HDF Product Designer: Interoperability in the First Mile - J. Joe Lee, Aleksander Jelenak, Ted Habermann

 

·         Presenting tool to get feedback

·         Data life cycle – first and last miles = question, data collection, processing, distribution, archive, discovery, analysis (repurposing)

o   Different people do different parts of it

o   Once it goes to an archive the researchers pass the data off

o   Expertise decreases through the life cycle but the number of users goes up

o   Standardization and conventions does on at the archive.  Can you push them upstream to people who are creating data

o   Need to think  about trying t the longer term “or climate like” use of data

·         Try to facilitate collaborative design of interoperable and standards-compliant data products in HDF5 as early as possible in the mission development process… the first mile

·         Collaboration – Individuals – Teams – Projects (Missions) – Programs – want to support design and documentation at many different levels

·         HDF5 Product Design Architecture

·         Conventions – NetCDF user guide (NUG), ACDD, OCDD (object), Climate and Forecast (CF), HDF-EOS

o   Implementation at different levels – groups, variables

o   Make sure that when people create the designs they start as conventional

 

 

HDF Product Designer

·         Product Designer has 3 essential component

o   Desktop, Server, Online

·         Designed Interoperable HDF5 data products

·         Client is itself interoperable in wxpython (works on Mac, Linux, …)

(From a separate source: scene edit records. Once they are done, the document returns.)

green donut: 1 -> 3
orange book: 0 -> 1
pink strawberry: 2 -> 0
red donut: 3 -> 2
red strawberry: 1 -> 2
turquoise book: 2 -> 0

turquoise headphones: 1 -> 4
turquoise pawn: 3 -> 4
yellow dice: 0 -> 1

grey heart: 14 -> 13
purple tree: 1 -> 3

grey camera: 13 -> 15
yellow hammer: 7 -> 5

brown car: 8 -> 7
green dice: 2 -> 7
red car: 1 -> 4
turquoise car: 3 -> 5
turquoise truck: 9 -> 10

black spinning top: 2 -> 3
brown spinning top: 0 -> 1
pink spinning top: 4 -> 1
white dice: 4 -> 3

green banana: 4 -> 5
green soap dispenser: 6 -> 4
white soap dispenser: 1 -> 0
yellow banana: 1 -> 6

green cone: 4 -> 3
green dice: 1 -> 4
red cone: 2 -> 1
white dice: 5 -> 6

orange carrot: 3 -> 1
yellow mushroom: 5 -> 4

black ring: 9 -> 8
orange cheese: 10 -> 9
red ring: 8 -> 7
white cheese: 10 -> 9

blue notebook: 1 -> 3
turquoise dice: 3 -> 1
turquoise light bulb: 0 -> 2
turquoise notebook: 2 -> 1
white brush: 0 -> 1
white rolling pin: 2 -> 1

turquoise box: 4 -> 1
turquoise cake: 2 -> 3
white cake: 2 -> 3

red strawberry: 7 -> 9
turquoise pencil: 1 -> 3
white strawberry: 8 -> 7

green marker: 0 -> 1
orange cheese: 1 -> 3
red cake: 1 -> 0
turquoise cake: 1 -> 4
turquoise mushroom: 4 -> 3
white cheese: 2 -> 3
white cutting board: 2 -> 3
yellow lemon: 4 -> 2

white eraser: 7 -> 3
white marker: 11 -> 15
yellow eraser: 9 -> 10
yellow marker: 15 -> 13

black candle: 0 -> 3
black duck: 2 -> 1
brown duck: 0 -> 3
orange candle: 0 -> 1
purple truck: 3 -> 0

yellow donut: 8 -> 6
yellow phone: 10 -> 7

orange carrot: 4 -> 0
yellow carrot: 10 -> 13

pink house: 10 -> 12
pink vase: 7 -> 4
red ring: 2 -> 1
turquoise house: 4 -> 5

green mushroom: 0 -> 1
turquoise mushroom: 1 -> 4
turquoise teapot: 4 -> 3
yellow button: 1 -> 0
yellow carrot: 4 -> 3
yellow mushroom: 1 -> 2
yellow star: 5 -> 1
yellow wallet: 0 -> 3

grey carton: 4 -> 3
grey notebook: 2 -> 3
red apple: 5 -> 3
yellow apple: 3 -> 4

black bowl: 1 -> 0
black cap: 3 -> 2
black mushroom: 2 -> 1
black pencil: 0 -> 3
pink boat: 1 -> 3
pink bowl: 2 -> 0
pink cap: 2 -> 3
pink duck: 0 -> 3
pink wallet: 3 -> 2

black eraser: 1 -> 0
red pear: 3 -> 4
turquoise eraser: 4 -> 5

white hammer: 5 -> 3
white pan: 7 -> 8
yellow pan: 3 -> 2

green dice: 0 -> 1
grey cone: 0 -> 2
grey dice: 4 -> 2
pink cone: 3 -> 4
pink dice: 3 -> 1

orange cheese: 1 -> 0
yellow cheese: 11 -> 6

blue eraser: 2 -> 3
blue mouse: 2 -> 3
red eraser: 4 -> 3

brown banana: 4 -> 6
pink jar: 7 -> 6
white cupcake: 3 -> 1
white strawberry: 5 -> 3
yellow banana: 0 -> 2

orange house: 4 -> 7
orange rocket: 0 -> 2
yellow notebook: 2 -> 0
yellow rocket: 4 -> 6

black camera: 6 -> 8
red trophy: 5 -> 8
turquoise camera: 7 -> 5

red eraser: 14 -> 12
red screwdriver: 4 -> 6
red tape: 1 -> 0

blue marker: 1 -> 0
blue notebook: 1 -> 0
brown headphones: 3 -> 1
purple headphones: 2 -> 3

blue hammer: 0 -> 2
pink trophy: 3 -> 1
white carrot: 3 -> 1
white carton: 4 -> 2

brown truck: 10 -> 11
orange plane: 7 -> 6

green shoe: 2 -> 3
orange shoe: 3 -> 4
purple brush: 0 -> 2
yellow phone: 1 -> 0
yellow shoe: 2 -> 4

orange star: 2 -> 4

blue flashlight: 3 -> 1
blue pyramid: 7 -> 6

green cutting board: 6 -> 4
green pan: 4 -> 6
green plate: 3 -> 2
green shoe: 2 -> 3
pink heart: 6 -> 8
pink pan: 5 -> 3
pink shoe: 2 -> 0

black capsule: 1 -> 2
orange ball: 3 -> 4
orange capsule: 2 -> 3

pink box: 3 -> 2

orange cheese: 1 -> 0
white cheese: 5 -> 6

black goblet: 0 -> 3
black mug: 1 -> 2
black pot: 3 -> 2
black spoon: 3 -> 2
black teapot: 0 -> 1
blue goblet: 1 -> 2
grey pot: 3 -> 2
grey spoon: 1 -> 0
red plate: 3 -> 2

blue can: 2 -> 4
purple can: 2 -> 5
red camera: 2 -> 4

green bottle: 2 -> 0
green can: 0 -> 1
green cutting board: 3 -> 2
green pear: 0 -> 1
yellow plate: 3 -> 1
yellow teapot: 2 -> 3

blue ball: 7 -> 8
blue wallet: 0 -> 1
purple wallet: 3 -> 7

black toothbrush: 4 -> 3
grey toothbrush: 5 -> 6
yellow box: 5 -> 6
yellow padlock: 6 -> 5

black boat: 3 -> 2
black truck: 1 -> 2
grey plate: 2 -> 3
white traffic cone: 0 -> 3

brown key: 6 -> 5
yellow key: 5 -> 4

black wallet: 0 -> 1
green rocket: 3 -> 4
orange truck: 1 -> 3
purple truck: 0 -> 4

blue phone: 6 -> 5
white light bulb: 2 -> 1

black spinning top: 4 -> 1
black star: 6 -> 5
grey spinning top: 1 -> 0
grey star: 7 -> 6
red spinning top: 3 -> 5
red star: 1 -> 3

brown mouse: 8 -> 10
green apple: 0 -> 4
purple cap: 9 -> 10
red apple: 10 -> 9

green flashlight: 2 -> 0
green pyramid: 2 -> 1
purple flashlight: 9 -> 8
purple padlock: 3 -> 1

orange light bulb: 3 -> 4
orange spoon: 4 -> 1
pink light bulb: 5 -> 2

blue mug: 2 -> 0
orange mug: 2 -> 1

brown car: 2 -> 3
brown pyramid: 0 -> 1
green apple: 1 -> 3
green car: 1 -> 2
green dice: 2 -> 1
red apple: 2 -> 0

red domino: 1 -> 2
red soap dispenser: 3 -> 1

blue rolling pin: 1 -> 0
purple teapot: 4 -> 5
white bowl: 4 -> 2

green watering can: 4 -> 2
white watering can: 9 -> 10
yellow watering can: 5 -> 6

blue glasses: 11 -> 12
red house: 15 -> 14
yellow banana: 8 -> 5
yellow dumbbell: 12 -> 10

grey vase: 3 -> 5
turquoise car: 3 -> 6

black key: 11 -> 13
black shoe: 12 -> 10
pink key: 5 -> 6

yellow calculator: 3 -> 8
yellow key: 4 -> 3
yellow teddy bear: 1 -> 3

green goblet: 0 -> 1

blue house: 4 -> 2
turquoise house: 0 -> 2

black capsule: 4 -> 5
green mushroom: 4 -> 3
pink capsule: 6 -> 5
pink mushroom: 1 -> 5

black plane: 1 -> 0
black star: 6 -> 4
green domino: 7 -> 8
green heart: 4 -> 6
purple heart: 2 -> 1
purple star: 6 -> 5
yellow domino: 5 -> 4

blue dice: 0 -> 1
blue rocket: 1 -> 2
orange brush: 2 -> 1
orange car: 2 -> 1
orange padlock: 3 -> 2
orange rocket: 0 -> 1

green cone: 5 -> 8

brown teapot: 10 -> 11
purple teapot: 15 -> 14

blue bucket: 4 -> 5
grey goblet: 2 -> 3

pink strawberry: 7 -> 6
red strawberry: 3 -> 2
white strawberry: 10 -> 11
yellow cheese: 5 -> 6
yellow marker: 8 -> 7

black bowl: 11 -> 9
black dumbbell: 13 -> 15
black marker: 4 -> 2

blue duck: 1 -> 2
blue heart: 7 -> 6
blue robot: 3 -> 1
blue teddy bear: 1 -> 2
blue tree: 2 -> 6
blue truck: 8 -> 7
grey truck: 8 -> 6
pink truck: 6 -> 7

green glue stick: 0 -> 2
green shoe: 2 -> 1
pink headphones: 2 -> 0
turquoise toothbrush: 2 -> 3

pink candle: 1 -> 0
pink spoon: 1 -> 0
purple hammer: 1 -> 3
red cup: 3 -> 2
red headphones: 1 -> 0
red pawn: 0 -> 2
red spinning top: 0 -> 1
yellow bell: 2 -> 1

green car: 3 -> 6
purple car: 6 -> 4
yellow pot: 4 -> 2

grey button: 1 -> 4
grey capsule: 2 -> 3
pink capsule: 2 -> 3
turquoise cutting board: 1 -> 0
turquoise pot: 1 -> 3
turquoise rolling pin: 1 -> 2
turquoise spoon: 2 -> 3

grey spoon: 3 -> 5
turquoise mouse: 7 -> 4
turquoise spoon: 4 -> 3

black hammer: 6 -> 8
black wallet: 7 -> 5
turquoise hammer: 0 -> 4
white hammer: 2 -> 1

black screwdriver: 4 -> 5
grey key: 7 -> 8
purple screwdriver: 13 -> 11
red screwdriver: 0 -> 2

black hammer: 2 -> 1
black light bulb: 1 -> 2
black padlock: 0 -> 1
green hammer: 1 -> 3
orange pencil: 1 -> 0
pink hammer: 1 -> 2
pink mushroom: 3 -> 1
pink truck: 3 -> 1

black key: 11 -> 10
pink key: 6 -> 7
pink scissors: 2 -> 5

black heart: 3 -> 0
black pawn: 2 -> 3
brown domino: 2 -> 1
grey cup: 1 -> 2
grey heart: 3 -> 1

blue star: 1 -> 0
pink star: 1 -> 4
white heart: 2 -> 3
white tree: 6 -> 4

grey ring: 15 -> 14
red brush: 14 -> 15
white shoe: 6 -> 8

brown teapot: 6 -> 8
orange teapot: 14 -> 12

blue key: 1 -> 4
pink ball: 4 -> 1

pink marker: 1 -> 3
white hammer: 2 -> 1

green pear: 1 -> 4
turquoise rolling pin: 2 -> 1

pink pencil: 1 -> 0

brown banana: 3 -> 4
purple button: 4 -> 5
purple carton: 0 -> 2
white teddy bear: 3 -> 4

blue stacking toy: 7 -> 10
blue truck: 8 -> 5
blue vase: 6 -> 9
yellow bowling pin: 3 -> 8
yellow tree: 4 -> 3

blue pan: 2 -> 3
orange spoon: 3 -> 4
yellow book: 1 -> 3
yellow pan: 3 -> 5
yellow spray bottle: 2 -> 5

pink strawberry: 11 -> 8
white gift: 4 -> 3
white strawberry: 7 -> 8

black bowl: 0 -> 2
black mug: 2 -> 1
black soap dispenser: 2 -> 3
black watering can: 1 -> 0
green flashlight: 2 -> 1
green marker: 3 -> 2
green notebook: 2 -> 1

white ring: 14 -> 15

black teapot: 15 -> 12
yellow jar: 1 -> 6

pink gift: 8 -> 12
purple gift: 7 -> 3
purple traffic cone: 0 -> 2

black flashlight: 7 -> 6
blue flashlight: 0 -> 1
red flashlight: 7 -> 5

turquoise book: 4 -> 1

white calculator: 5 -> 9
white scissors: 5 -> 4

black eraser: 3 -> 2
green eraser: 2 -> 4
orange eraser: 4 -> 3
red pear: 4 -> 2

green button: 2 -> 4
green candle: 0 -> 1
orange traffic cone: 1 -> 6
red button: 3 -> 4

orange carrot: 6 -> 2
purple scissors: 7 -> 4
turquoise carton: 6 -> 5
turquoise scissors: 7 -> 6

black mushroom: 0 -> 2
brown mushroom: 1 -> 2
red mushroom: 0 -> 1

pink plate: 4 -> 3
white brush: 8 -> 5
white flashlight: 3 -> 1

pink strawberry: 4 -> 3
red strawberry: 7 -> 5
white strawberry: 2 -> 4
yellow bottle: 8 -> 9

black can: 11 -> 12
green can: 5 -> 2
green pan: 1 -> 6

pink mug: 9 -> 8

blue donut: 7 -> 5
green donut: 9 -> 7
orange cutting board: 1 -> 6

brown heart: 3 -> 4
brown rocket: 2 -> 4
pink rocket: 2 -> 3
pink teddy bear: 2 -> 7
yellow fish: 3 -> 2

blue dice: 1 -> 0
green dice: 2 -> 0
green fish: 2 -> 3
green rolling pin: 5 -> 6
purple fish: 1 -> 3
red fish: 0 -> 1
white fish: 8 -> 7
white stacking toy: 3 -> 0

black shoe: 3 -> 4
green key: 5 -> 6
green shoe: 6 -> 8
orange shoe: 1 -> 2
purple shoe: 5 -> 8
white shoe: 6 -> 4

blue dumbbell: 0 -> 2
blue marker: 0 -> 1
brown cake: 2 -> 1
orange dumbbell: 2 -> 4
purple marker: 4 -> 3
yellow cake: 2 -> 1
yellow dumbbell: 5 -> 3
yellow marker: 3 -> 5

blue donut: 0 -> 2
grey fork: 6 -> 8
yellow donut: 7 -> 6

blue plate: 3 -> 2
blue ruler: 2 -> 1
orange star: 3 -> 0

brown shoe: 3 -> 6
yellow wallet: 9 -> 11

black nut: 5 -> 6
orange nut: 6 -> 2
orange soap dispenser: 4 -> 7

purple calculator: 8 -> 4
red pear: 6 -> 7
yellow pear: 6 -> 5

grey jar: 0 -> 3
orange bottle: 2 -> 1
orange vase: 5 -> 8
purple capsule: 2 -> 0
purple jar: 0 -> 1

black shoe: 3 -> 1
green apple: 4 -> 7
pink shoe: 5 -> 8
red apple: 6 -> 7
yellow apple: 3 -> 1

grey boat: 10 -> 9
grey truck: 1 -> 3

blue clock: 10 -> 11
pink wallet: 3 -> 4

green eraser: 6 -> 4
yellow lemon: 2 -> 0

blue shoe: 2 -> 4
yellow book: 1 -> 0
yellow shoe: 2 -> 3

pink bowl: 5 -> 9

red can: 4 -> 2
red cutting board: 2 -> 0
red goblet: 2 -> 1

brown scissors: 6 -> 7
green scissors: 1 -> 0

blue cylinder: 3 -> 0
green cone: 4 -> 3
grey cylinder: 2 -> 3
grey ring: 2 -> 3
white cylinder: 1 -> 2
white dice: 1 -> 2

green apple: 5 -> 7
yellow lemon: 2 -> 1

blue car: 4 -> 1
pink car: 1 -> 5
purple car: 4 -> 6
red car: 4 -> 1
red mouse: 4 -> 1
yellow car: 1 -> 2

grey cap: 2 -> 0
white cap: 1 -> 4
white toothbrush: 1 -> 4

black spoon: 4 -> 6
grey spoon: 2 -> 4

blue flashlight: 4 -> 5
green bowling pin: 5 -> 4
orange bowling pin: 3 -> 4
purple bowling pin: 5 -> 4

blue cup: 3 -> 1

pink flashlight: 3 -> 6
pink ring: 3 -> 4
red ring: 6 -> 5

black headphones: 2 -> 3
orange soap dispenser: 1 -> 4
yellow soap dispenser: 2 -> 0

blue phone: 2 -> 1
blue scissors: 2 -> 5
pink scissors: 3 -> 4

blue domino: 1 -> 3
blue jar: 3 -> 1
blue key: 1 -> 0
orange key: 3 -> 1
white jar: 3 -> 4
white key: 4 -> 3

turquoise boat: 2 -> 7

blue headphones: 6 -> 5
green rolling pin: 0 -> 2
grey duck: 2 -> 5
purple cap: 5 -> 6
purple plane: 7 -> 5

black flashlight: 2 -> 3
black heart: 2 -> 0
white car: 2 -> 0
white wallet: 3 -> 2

·         When you create a new project – ex. SMAP mission – ask if want to use convention (HDF-EOS, CF, ACDD – add NUG and OCDD).

·         Creating product from scratch is painful – there are lots of great products with conventions – allowed to import existing products – ex. HDF5 JSON, DF4 M Map, NcML – possible MS Excel, Text (Csv), and DB … primary target is the top 3

·         Key feature is very easily – similar to windows explorer or mac finder -  support drag and drop – so any component can be reorganized easily

·         HPD – Share – share with other using a google design – need authorization/registration – use NASA URS (user registration system)

o   If log in – works like facebook to allow specific applications – HDF Product Designer

o   Once you log in – you can select project

o   Stored in database that Aleksandar created

o   If user of different domains – can think of other domains

o   If open one project – see several files – files = design – create view hdf5 file and generate code

o   Alek created several sample files – he created them and shared.  He used versioning system – if some changes the file, you can go back

·         Online Publishing – don’t have to wait until last minute to share your data

o   Product design allow you to create it on the cloud as soon as you design it

o   Use amazon web services – publish from the design

o   Why is online important – if pub online then can use other web services – validate online immediately

o   Goal – moment you publish – you can use a visualize tool – then can see if it works with visualize tools (ex. Matlab)

·         Design (won the vote…tried online – failed… raised hands)

o   Can’t do much right now – Help or New

o   Create new SMAP – doesn’t select convention

§  Inserts root group

o   Can verify by sending it to desktop – opens in HDFView – shows hidden/internal file

§  If want to check against ACDD – get 3 out of 36 – only had ID

§  Then add attribute – naming authority – string type, “naming_authority” JPL

§  Publish it again – now score is up to 4/36 – because added naming_authority

§  File is served by THREDDS – then using rubric capability in THREDDS

§  Doesn’t want to do this for all attributes that each convention require

o   When create file add convention (boom)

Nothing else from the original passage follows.